Offline or on Facebook, crass is crass when it comes to funerals and memorial services, said David Ryan Polgar, a lawyer and former college professor in West Hartford, Connecticut,
who blogs about tech and ethics.
“Would you want to see Google Glass at a funeral? Nothing can replace that human connection,” he said. “There are certain times for a heightened awareness, a need to stay in the moment, and a funeral is one of them.”
Walker Posey, a funeral director in South Carolina and a spokesman for the National Funeral Directors Association, said tech definitely has its place in the mourning process but selfies from cemeteries aren’t among them.
Unfortunate use of social media, however, is not something most funeral directors routinely need to address, he said.

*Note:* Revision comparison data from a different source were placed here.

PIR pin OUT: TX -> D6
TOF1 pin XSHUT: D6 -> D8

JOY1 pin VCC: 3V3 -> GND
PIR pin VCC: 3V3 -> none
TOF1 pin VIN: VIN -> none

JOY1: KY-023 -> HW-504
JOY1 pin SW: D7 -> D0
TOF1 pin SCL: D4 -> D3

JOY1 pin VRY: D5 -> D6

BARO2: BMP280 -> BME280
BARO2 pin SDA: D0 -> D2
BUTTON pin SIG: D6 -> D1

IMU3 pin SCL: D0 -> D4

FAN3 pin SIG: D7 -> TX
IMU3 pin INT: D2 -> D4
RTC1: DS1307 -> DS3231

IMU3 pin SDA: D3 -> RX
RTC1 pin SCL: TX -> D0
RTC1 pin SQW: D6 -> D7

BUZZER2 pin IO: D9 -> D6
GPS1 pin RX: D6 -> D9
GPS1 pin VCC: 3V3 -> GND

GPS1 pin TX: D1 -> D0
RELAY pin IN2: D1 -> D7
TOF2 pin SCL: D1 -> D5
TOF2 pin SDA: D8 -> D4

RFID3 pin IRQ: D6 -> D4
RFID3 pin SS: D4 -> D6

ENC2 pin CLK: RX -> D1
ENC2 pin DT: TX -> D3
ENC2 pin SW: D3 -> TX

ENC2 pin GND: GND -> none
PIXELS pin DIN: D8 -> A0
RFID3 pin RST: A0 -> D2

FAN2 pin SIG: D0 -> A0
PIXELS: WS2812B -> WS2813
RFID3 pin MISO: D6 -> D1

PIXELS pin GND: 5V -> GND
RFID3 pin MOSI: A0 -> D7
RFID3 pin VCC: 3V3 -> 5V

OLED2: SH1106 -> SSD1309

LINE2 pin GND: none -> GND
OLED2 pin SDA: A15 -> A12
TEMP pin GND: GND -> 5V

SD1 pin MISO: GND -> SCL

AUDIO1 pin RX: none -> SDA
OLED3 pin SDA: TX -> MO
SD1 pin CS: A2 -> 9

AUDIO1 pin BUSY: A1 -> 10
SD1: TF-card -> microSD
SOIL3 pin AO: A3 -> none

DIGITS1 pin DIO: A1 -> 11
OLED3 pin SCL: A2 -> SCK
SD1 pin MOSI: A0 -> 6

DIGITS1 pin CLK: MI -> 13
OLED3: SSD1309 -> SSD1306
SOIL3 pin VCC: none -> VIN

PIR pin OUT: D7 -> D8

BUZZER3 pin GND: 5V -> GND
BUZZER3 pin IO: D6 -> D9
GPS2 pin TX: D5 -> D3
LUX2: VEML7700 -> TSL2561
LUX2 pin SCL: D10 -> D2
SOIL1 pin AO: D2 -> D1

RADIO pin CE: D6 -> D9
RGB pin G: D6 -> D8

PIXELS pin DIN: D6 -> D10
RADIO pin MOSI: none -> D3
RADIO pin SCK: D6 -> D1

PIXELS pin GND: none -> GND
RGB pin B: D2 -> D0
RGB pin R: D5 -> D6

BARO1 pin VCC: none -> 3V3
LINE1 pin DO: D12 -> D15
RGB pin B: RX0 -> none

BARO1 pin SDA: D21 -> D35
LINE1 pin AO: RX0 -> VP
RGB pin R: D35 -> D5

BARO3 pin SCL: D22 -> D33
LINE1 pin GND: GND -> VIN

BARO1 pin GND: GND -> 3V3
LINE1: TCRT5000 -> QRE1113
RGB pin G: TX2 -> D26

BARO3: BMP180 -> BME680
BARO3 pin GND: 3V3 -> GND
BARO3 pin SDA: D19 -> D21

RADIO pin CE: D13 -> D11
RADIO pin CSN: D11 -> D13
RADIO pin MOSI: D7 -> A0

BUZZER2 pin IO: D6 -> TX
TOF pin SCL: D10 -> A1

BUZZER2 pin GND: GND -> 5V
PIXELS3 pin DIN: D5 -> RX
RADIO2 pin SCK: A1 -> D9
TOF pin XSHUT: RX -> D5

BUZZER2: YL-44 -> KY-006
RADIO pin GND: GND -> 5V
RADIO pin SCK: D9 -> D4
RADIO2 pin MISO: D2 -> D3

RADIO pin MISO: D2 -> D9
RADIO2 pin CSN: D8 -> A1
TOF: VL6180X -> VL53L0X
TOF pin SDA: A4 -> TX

His funeral home in North Augusta includes this etiquette suggestion on its website just in case: “Don’t infringe on the family’s right to privacy. In today’s world of social media and technology, it is essential to remember that these tools are a way of showing support and care for the family who is experiencing grief. The use of technology and social media to post
anything which may violate the family’s right to privacy or ability to properly grieve must be avoided.”
Sometimes the violators are the most grief stricken. A Facebook user once posted a photo of himself at the cemetery with his mother’s casket behind him. Another put up a photo of her mother’s will in a status update about her role as executor of the estate.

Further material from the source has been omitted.